Brees-Tiller-Chaney clips:



Painter-Tiller-Zaunbrecher



(Compare the quick drops and completely spread sets that Brees tended to operate from with the longer developing plays used with Painter. Some of this is styles--Painter probably had a stronger arm than Brees, and Brees was a quick decisionmaker with a quick release. And some of the evolution was necessary. But it's worth pointing out the slightly different styles.)

In any event, the Tiller-Chaney-Brees model of four and five wides and three-step drops began to turn somewhat stagnant against the big boys; it's not a phenomenon entirely unique to Painter. Kyle Orton began the 2004 season as a Heisman contender and then Purdue rattled off loss after loss and failed to generate enough offense. And the reasons were simple: by then, if you spread out Wisconsin, Michigan, or Ohio State, they had guys who matched up with all your receivers, and if you had any advantage at all they could still put a floater or robber defender to bracket him and take him away.

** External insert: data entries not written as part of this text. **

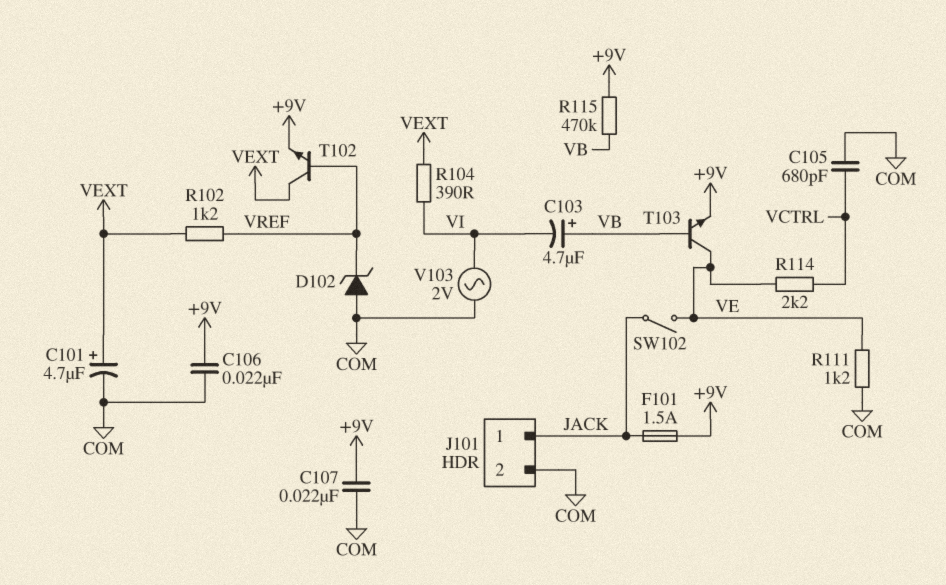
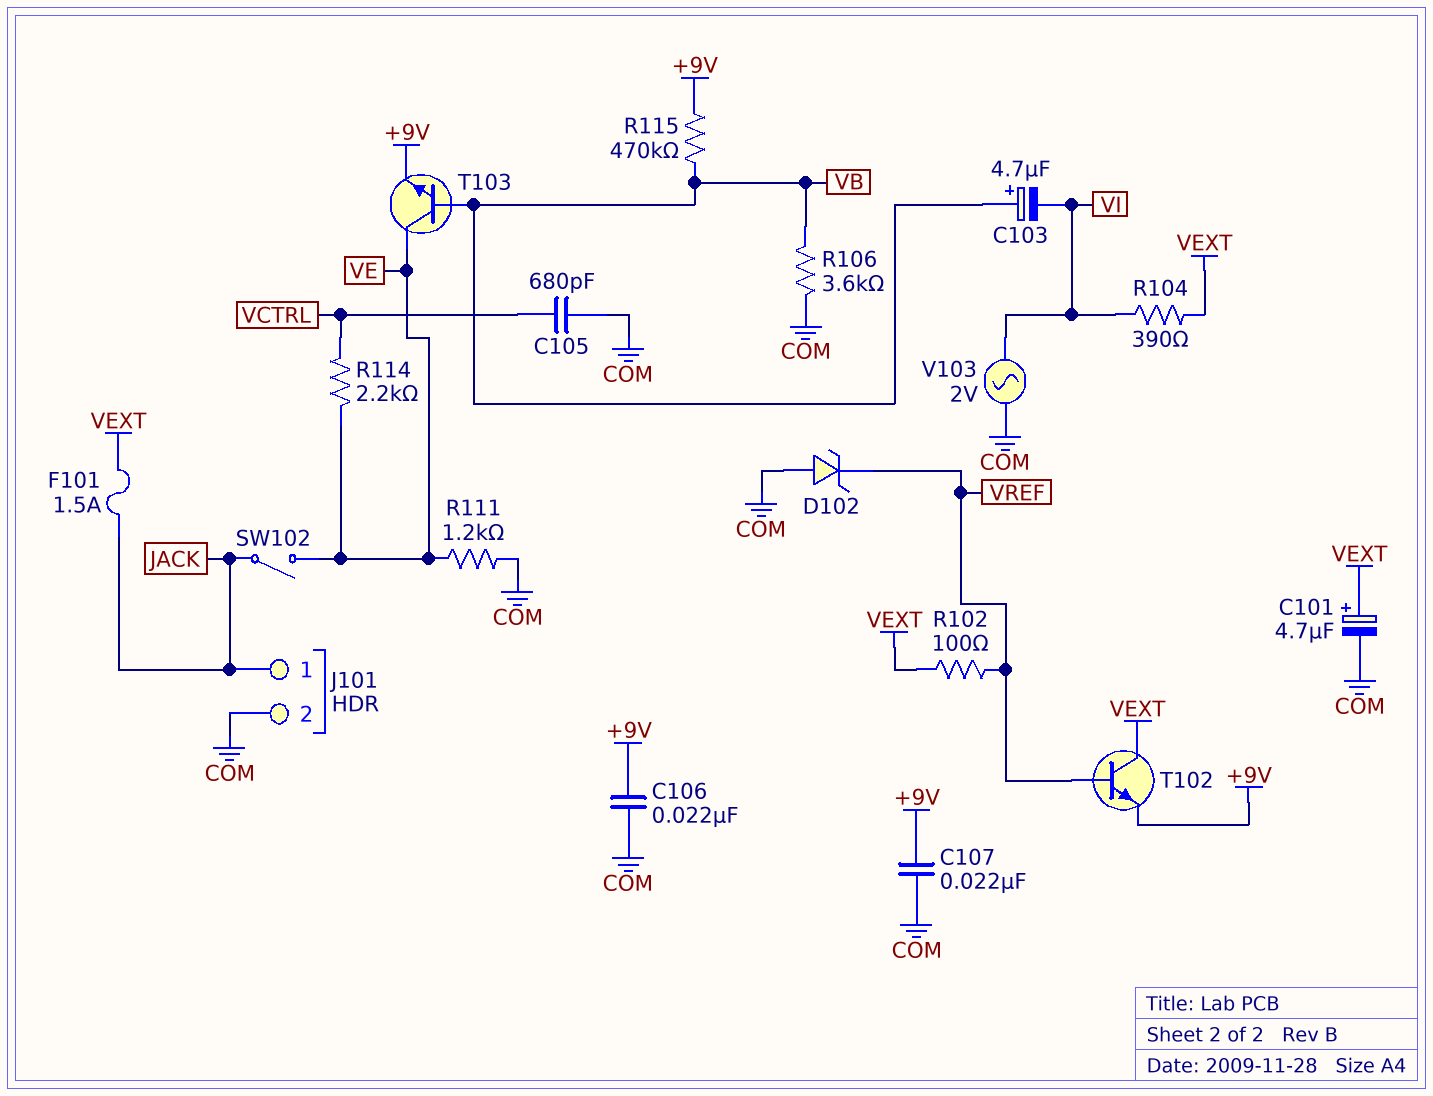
F101: 1.5A (+9V, JACK) -> 1.5A (JACK, VEXT)
R102: 1.2k (VEXT, VREF) -> 100 (VEXT, VREF)
R106: none -> 3.6k (COM, VB)

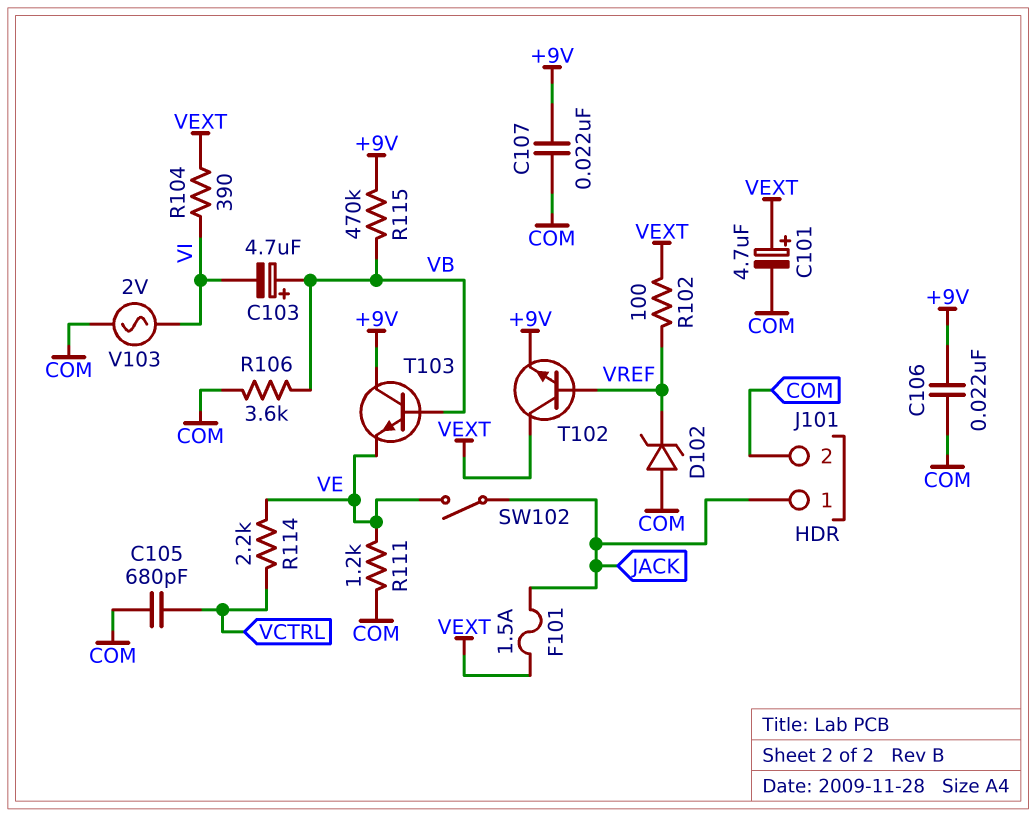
T103: NPN (B VB, C VE, E +9V) -> NPN (B VB, C +9V, E VE)

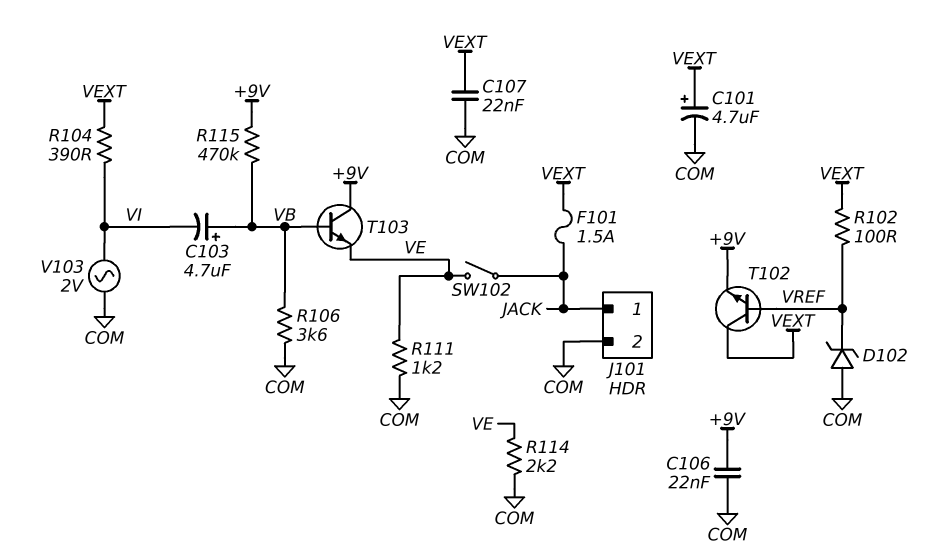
C105: 680pF (COM, VCTRL) -> none
C107: 22nF (+9V, COM) -> 22nF (COM, VEXT)
R114: 2.2k (VCTRL, VE) -> 2.2k (COM, VE)

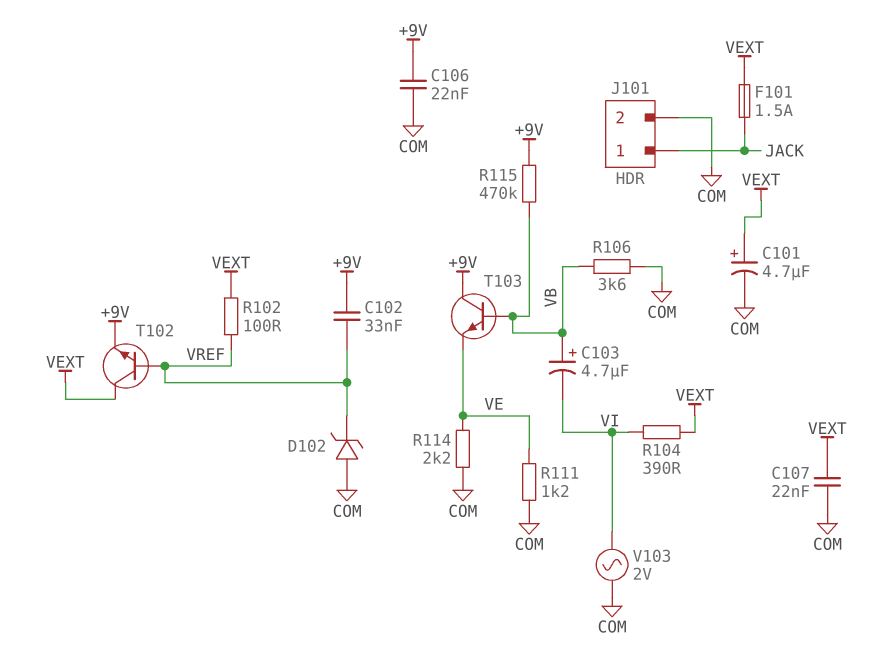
C102: none -> 33nF (+9V, VREF)
SW102: switch (JACK, VE) -> none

But, despite the changes with Zaunbrecher, the exact same pattern emerged, except almost even more brutally. From about 2002-2004, with the Chaney short-passing model, Purdue would manage a number of completions, all of them for very, very short yardage, no run after the catch, and would hope to break a play or two. You saw a lot of that with Zaunbrecher, but mixed in were a lot of very difficult to complete downfield passes to guys who were not open. The week before, against Syracuse or even Minnesota, they'd look like the Patriots. Against Penn State or Ohio State, they looked like Syracuse. Though Zaunbrecher was more willing to stretch the field, against these top teams they could not shake anyone free. Plus, this exposed the quarterback to pressure and the line to certain protection issues, something that had not been as much of an issue with the previous quick-release approach.

In my 2006 article, I wrote this about where the spread was headed:

The offense has arguably become the opposite of an equalizer, it has become an amplifier: if you are talented you can really rack up the points because no one can cover Vince Young, Ted Ginn or the like one-on-one, but if you're not, you just get sacked and no one gets open.

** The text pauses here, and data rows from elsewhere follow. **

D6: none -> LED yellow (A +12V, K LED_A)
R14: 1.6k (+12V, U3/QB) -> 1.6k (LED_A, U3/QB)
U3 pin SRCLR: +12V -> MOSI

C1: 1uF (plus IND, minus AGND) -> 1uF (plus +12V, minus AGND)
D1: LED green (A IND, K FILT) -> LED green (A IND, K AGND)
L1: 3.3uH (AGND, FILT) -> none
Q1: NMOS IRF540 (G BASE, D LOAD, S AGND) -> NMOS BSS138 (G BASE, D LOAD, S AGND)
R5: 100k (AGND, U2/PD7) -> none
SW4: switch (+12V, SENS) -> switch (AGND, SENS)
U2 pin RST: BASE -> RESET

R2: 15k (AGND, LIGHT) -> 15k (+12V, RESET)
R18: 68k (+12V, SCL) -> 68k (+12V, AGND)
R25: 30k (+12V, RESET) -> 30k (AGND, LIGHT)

So -- and I recognize that there were other issues at work like play-calling and Painter's at-times erratic decision-making -- but to me Purdue and Curtis Painter became an object lesson for the effect of the spread. When they played out of conference opponents or Big 10 bottom dwellers, they lit them up: their offense worked perfectly to create matchups and generate plays that garnered chunks of yardage at a time. But against the big boys, they got manned up, pressed, jammed, and blitzed into oblivion.

And maybe even Purdue's new head coach, Danny Hope, who coached with Tiller back in the Brees days and this past season, has noticed this. He chose not to retain Zaunbrecher and has instead hired Gary Nord from Florida Atlantic, who spent the last two decades as Howard Schnellenberger's offensive coordinator. If anything, his offense is NFL-esque, but almost a throwback to the early 90s of the Cowboys under Aikman and 49ers with Steve Young. Maybe it will be a success, or maybe it won't. But the days of Purdue being spread-only are likely over.

Tiller? Definitely a success at Purdue. Maybe his biggest fault was that his idea was so good it got copied and assimilated too quickly.

Tempora mutantur nos et mutamur in illis.

Jumat, 24 Oktober 2008

Smart Notes - Oct. 24, 2008

1. "How To Make Friends and Influence People" - By Tony Franklin

So Auburn is still awful. And Tony Franklin's post-mortem interview the otherday revealed little about the situation, though it reaffirms a basic coaching truth: it's always going to be about more than Xs and Os. Yes there's the old Jimmies and Joes, but it's also whether or not your colleagues actively dislike you. That never helps.


2. Spread Worth Watching

Texas Tech and Kansas play this upcoming weekend. For all the talk about the rise of awful spread teams, these two squads still get it right. Interestingly both Mike Leach and Mark Mangino worked together at Oklahoma, and after Leach left to take the TTech job Mangino basically ran Leach's offense the year OU won the title. But now, don't get them confused. While Leach still runs his Airraid offense, Mangino's has evolved into something of a more traditional -- but still unique -- spread offense. (They run the absolute heck out of the smash package, and they run it better than just about anyone else.)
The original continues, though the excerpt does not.